Selidik punya selidik, pelarangan tayang The Simpsons Movie didasari kepercayaan orang Burma terhadap hal-hal yang bersifat klenik. Kemungkinan mereka menganggap kalau apa yang ditampilkan di film ini bakal sulit diterima oleh masyarakat setempat.

3. Swedia, Finlandia, dan Norwegia melarang E.T: The Extra Terrestrial ditonton anak berusia 12 tahun ke bawah

via imdb.com

Kesuksesan E.T. the Extra-Terrestrial nggak lantas bikin banyak kalangan terpikat dengan ceritanya yang menyentuh. Beberapa negara Skandinavia pernah mencekal penayangan film ini bagi anak-anak. Pihak penyesoran film di sana menilai E.T. berbahaya karena menampilkan “orang dewasa sebagai musuh bagi anak-anak”.

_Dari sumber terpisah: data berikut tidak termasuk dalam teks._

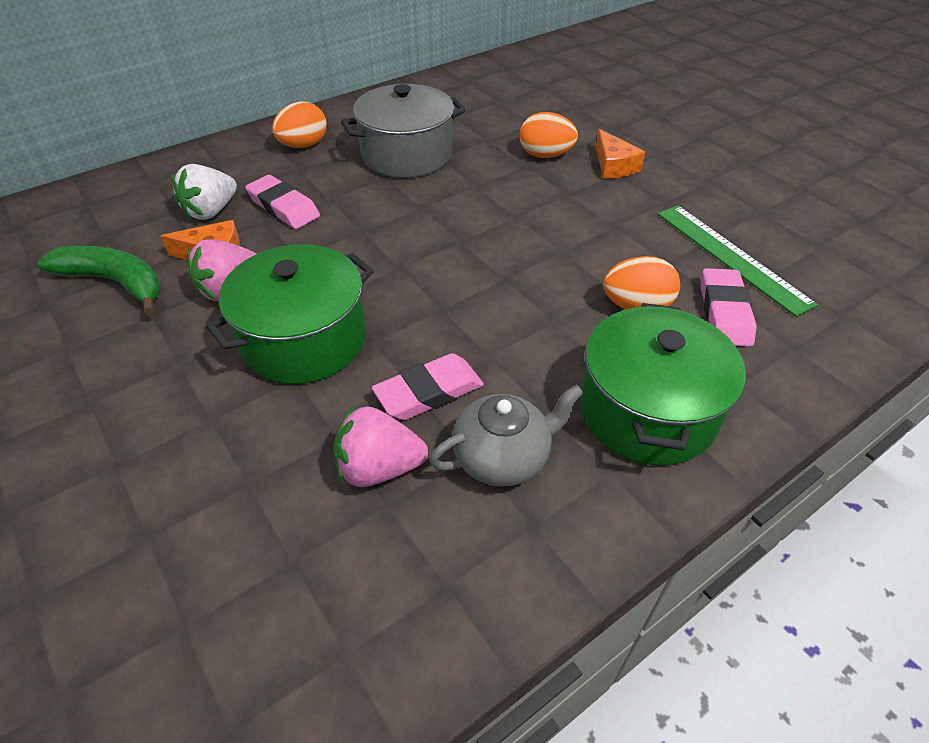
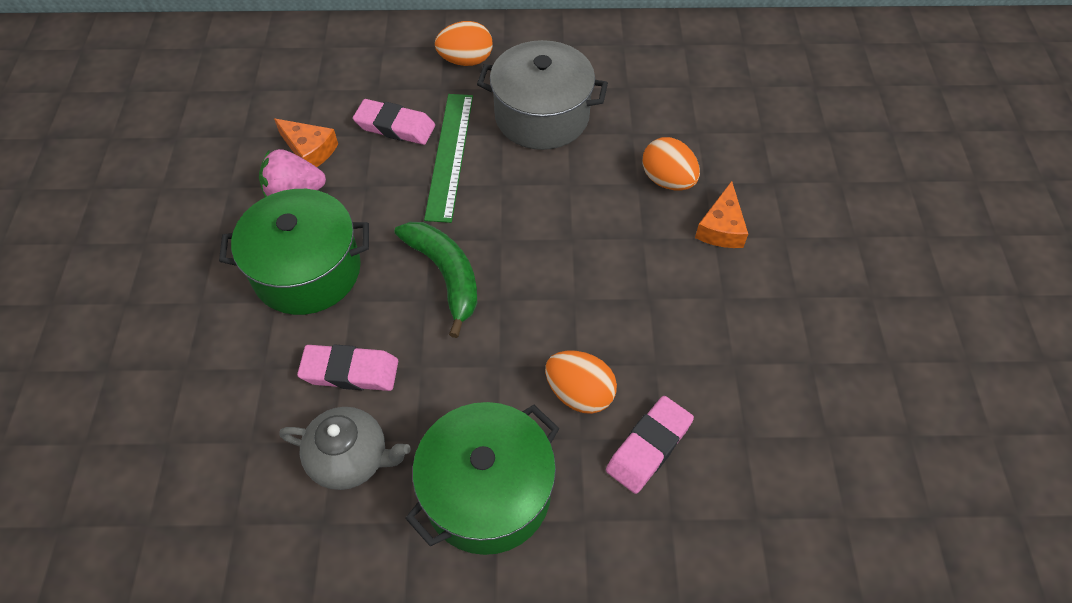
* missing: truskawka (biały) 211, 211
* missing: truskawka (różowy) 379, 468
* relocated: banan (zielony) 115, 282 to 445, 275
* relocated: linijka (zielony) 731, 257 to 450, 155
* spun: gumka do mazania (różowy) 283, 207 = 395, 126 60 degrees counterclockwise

E.T. memang menceritakan tentang sekelompok anak-anak bersama teman aliennya yang menghindari kejaran agen pemerintah (yang tentu diperankan orang dewasa, bukan balita). Melihat hal tersebut, Gunnel Arrback selaku kepala sensor film di Swedia pada saat itu beranggapan kalau film ini bisa mempengaruhi pola pikir anak-anak.

Cukup ironis sih kedengarannya. Film anak-anak yang dikhususkan bagi anak-anak justru dilarang untuk ditonton oleh anak-anak.

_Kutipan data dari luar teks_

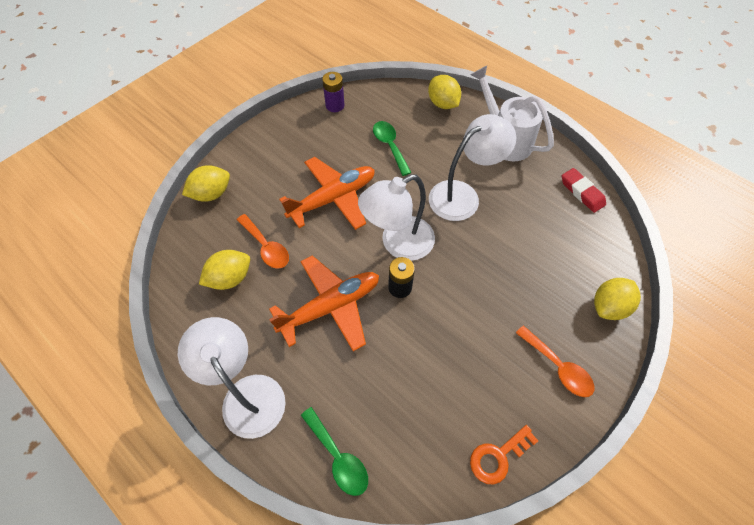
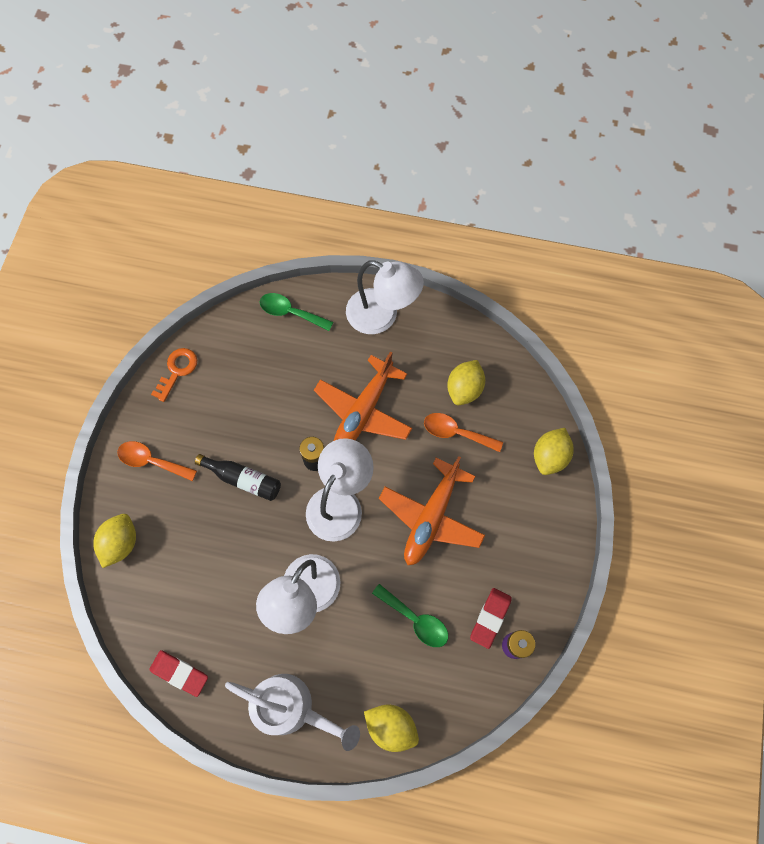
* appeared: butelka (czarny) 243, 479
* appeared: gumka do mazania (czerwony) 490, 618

4. Filipina melarang penayangan semua film yang dibintangi Claire Danes

via jennigoesglobal.com

Sial, mungkin kata yang tepat untuk mendeskripsikan perjalanan karier Claire Danes sebagai aktris. Gimana nggak? Akibat ucapannya yang blak-blakan saat wawancara dengan Vogue, film yang dia bintangi, Brokendown Palace, harus dicekal penayangannya di Filipina.

Pencekalan ini berawal ketika Danes ditanya pendapatnya tentang Manila, yang jadi salah satu tempat syuting Brokendown Palace. Dia dengan dinginnya bilang kalau Manila itu “Kota yang mengerikan dan aneh.” Danes pun menambahkan bahwa Manila “Berbau kecoak, dan banyak tikus di mana-mana…”

Mendengar tanggapan negatif mengenai ibu kota Filipina tersebut, Joseph Estrada, mantan aktor yang juga kala itu menjabat sebagai Presiden Filipina mengecam keras pernyataan yang dilontarkan Danes. Dan sebagai hukumannya, aktris yang membintangi film Romeo + Juliet ini nggak diizinkan menginjakkan kaki di Filipina sampai ia membuat permohonan maaf terbuka.

5. Republik Rakyat Tiongkok melarang penayangan Christopher Robin

via conversationsabouther.net

Alasannya cukup menggelitik sih, pencekalan terhadap karakter Winnie-the-Pooh ini bukan kali pertama muncul di Tiongkok. Pelarangan ini diduga berawal dari banyaknya meme yang membandingkan Presiden Xi Jinping dengan Pooh, dan pihak Partai Komunis Tiongkok merasa kalau meme tersebut justru merendahkan martabat Presiden Xi.

Ya, kalau kita dengar, alasan dilarang tayangnya 5 film di atas memang terkesan nggak masuk akal sih. Tapi entah juga kalau saya jadi penduduk Filipina atau Myanmar misalnya, mungkin saya juga bakal setuju dengan pelarangan tersebut. Kalau kamu gimana?